Inside Year One: Banking and Financial Services Developments Under a New Administration

by Kelly M. Wrenn and Maria Tripplaar
January 27, 2026

This article is part of Inside Year One: Key Developments Under a New Administration. Click here to read the full newsletter.

Post-Government Reopening and Legislative Priorities

After a 43-day shutdown, the federal government officially reopened on November 13, 2025, after approval from the Senate, House, and President. The deal included FY26 funding for the appropriations bills covering the Legislative Branch, Military Construction & Veterans Affairs, and Agriculture, while stopgap funding in the form of a continuing resolution extends funding for the rest of the federal government through the end of January. As of January 1, 2026, nine appropriations bills remained pending, creating uncertainty for several industries, including banking and financial services (BFS).

The House Financial Services Committee demonstrated notable productivity in late summer and early fall, advancing several bipartisan initiatives despite the shutdown slowing momentum. There is growing legislative interest in cryptocurrency, artificial intelligence, and stablecoin regulation, signaling a shift toward modernizing financial oversight.

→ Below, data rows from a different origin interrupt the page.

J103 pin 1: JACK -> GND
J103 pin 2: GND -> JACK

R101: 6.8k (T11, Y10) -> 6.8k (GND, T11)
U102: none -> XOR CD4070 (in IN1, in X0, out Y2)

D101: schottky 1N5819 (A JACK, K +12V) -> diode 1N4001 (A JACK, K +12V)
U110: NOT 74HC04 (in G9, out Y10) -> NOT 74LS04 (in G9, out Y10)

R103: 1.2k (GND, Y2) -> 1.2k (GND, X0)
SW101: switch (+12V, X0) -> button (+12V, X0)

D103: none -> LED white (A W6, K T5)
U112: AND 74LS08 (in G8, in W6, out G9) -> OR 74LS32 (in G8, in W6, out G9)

In particular, there is serious bipartisan interest in cryptocurrency and AI legislation. Stablecoin bills are positioned to move quickly in the coming months, although the current political landscape may impact that trajectory. Additionally, the Committee passed the Community Bank Leverage Ratio Act in November, easing requirements for smaller financial institutions. Other significant measures include the Bank Competition Modernization Act and the Financial Technology Protection Act, the latter currently under Senate consideration.

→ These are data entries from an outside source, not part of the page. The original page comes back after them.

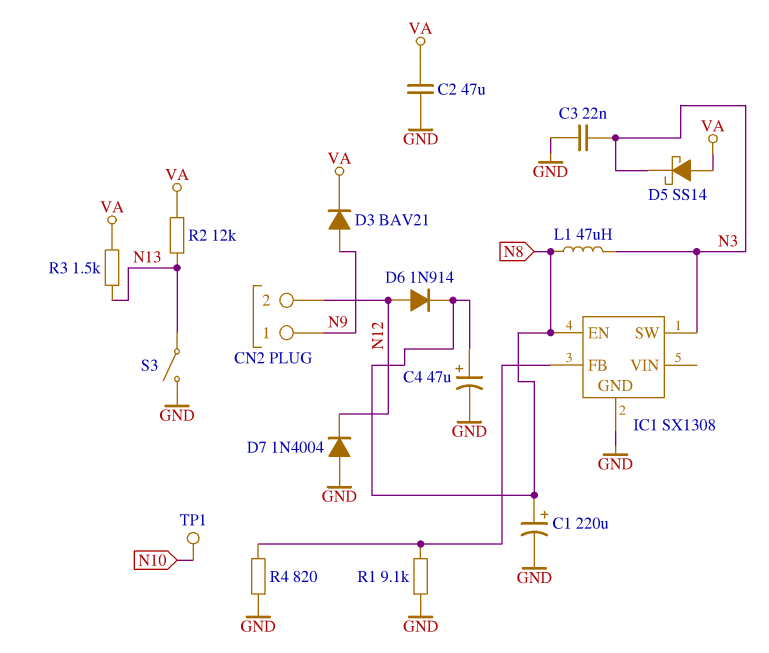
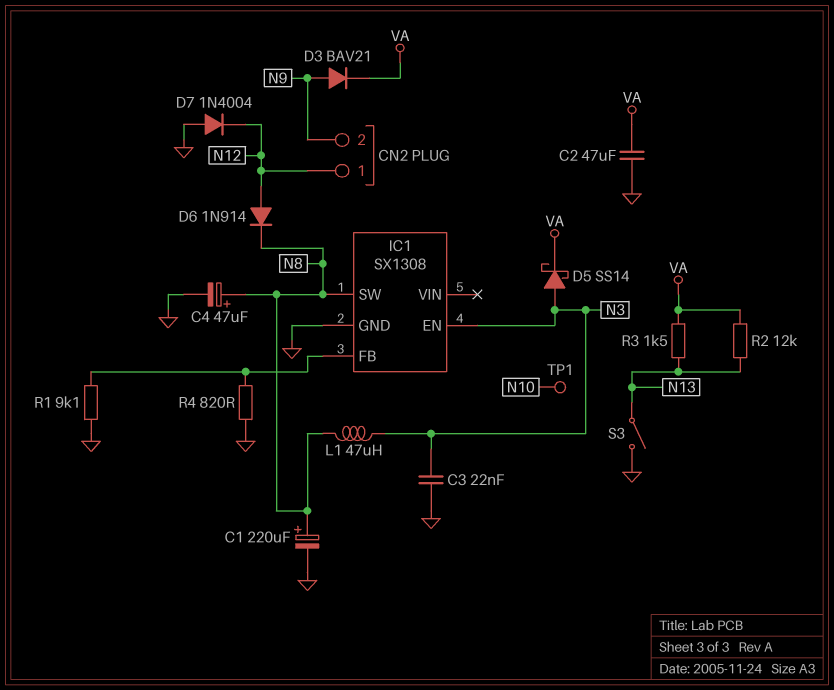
CN2 pin 1: N9 -> N12
CN2 pin 2: N12 -> N9
D5: schottky SS14 (A VA, K N3) -> schottky SS14 (A N3, K VA)
IC1 pin EN: N8 -> N3
IC1 pin SW: N3 -> N8

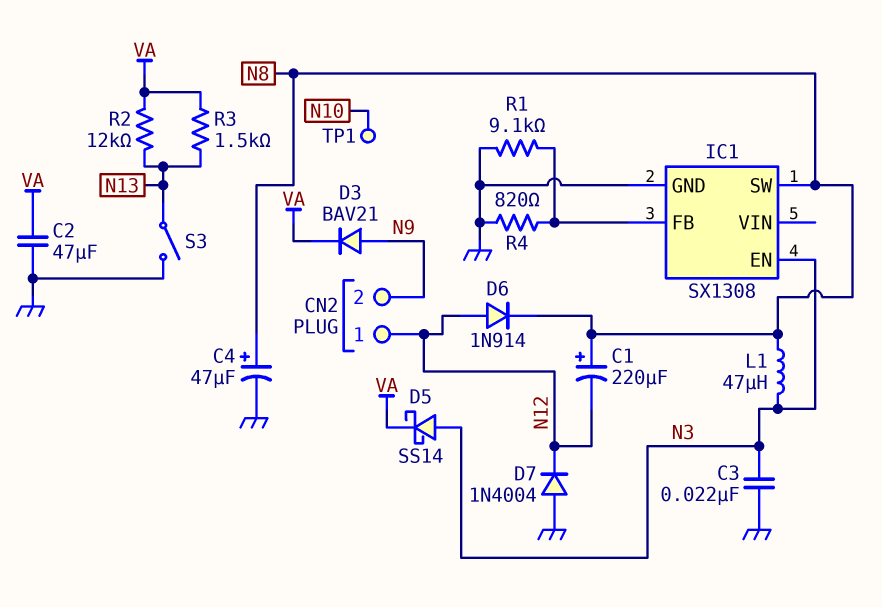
C1: 220uF (plus N8, minus GND) -> 220uF (plus N8, minus N12)

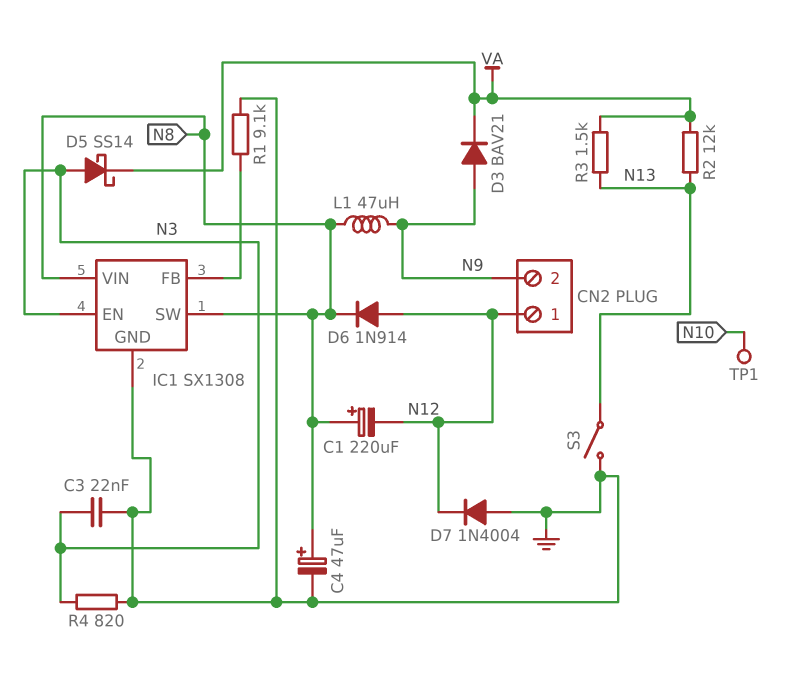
C2: 47uF (GND, VA) -> none
IC1 pin VIN: none -> N8
L1: 47uH (N3, N8) -> 47uH (N8, N9)
R4: 820 (GND, IC1/FB) -> 820 (GND, N3)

Market Trends and Emerging Risks

The alternative lending market continues its rapid expansion, now valued at $3 trillion and projected to surpass $5 trillion within the next three to four years. This growth underscores the increasing role of nontraditional lenders in the broader economy. Bank lending (whole loan) is up approximately 50% year-over-year, evidencing the fact that bank direct lending anxiety is subsiding. While regulatory oversight is loosening, be on the lookout for a Basel re-proposal in 2026 with respect to capital requirements which may impact lending activities. At the same time, Earned Wage Access products are facing heightened regulatory and litigation scrutiny, reflecting concerns about consumer protection and compliance. Adding to the sector’s challenges, a major $100 million fraud case has recently affected several regional banks, reinforcing the need for stronger risk management and fraud prevention measures across the BFS industry.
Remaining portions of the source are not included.